Intra-abdominal complications of subgaleal-peritoneal or ventriculoperitoneal (VP) shunting are uncommon. Complications have included: CSF pseudocyst formation, bowel obstruction, distal catheter extrusion, and perforation of viscera, all of which have been described previously. Distal catheter extrusion from the abdominal cavity have occurred through the umbilicus, rectum, the heart and pulmonary artery, intestine, uterus, vagina, abdominal wall scars, and other anatomical locations (2,5-8). A subgaleal-peritoneal shunt was placed for temporary decompression of the collection; however, in the case of hydrocephalus, a venticulo-peritoneal shunt would have been placed instead.

This patient presented with two rare abdominal complications with no apparent signs or symptoms of abdominal discomfort. The distal catheter had migrated from the peritoneal cavity to a location superficial to the rectus sheath and had become enveloped within a pre-peritoneal CSF pseudocyst. The mechanism of abdominal perforation likely includes erosion of the inner wall of the abdomen by apposition of the distal catheter against the abdominal wall from intrabdominal pressure, intestinal peristaltic movements, omental activity, and local inflammatory or foreign body reactions within the peritoneal cavity (2,5); however, the precise mechanism remains unknown. The type of catheter used may also increase the chance of this complication (5,7). For instance, extrusion of less flexible catheters, such as the Raimondi spring wire or simple silastic, have been reported in most cases, although extrusion of more flexible peritoneal catheters, such as the Holter and Pudenz, have also been implicated.

Pseudocyst formation is an unusual but well-described complication that is reported in <1% to 4.5% of VP shunts (9). A pseudocyst is composed of granulation and/or fibrous tissue that is not lined with epithelium and typically presents secondary to inflammation (3,10). Sheathing of the peritoneal catheter occurs subsequent to inflammation, and CSF drainage into the inflamed region ultimately produces a cystic dilation at the distal end. Pseudocysts have been reported to develop three weeks to five years after shunt placement, which is consistent with this patient’s presentation eight weeks after the shunting procedure.

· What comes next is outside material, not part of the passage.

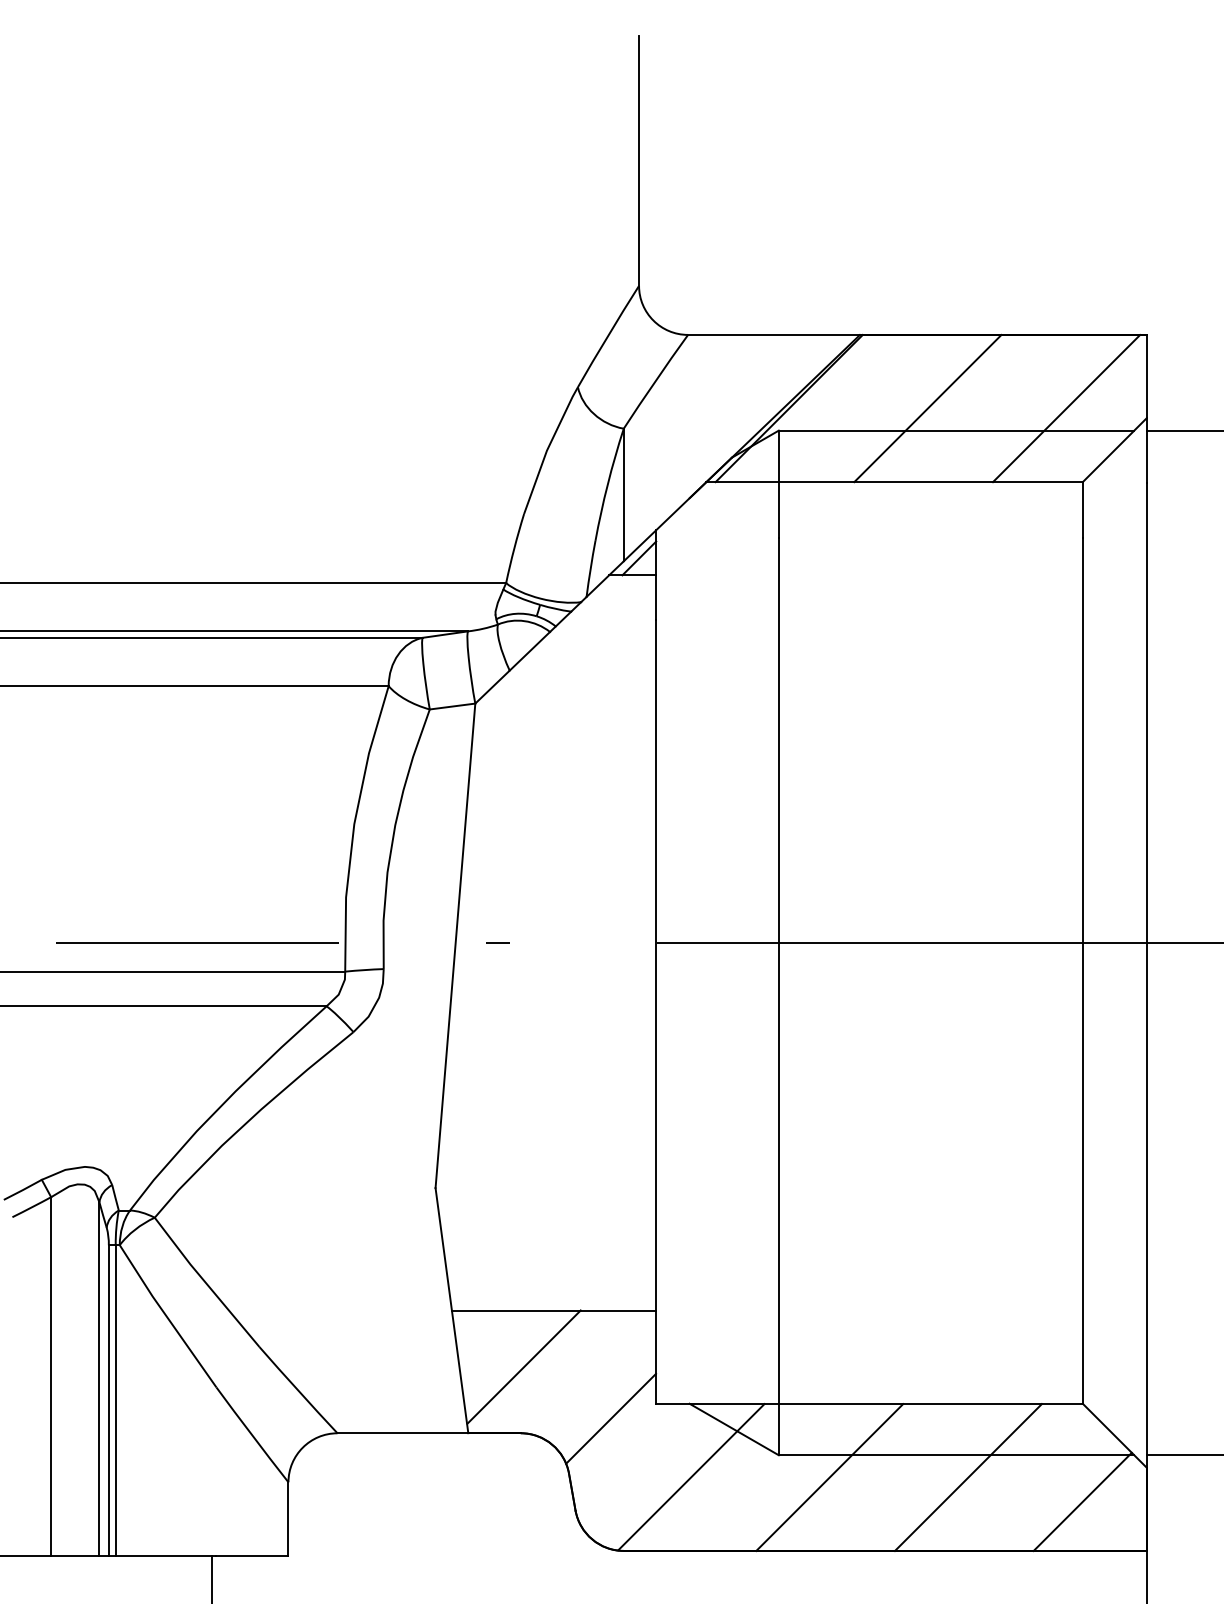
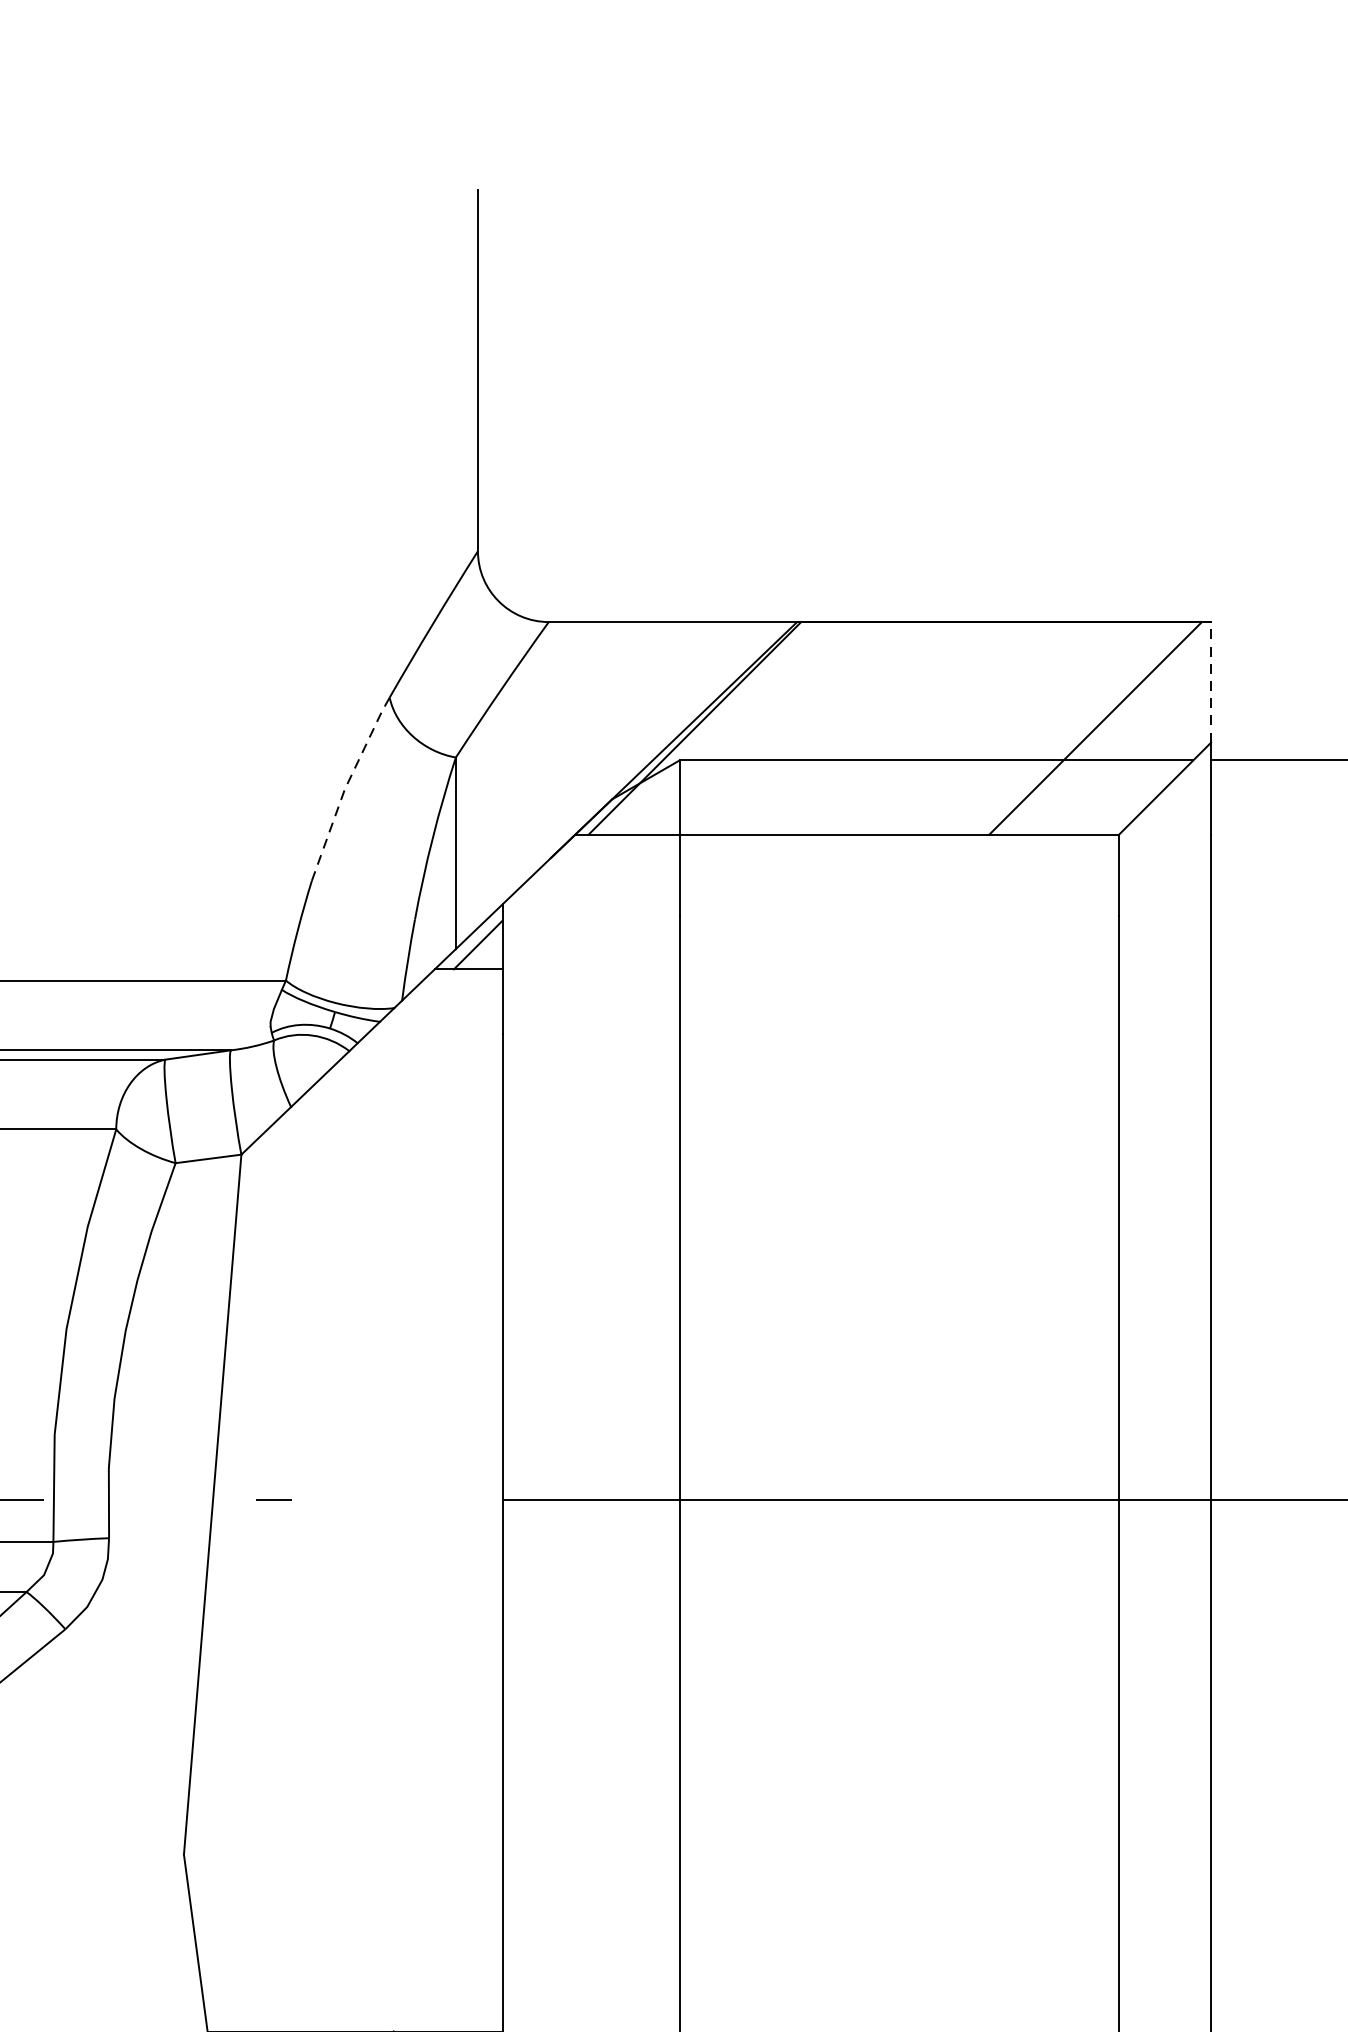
line: (1146, 376) -> (1211, 682), solid -> dashed
line: (927, 408) -> (894, 728), removed
line: (547, 448) -> (345, 786), solid -> dashed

Treatment of this complication includes excision of the pseudocyst wall, removal and replacement of the distal shunt tubing, and possible re-direction of CSF drainage to another body cavity. Interestingly, previously reported CSF pseudocysts have been intra-peritoneal, while this patient presented with an extra-peritoneal pseudocyst. Previous reports suggest that migration of the distal catheter could be caused by local inflammation and necrosis of the inner surface of the abdomen, which in turn cause erosion and extrusion of the distal catheter into the abdominal wall. Intestinal peristaltic movements may then propel migration of the catheter, and continued inflammation at the distal catheter tip may cause formation of the pre-peritoneal CSF pseudocyst with subsequent cystic dilatation. However, in this patient, instead of necrosis of the abdominal wall, a more likely cause may be erosion of the peritoneal membrane around the (tight) purse-string with extra-peritoneal dislodgment of the catheter. Abdominal muscular wall sutural closure can open-up in the presence of excessive muscular contractions leading to further superficial migration of the catheter. The pseudocyst could be a proteinaceous seroma and may have the potential of being derived from tumor secreted fluid, especially since the shunt is a subgaleal-peritoneal shunt rather than a ventriculo-peritoneal shunt. While cytologic workup was not performed on the pseudocyst fluid, this should be strongly considered in similar cases. (3)

While there have been no reported migrations of a distal subgaleal-peritoneal or VP shunt to the abdominal wall with formation of a pseudocyst, such migrations are possible and within the spectrum of previously reported proximal migrations of the catheter.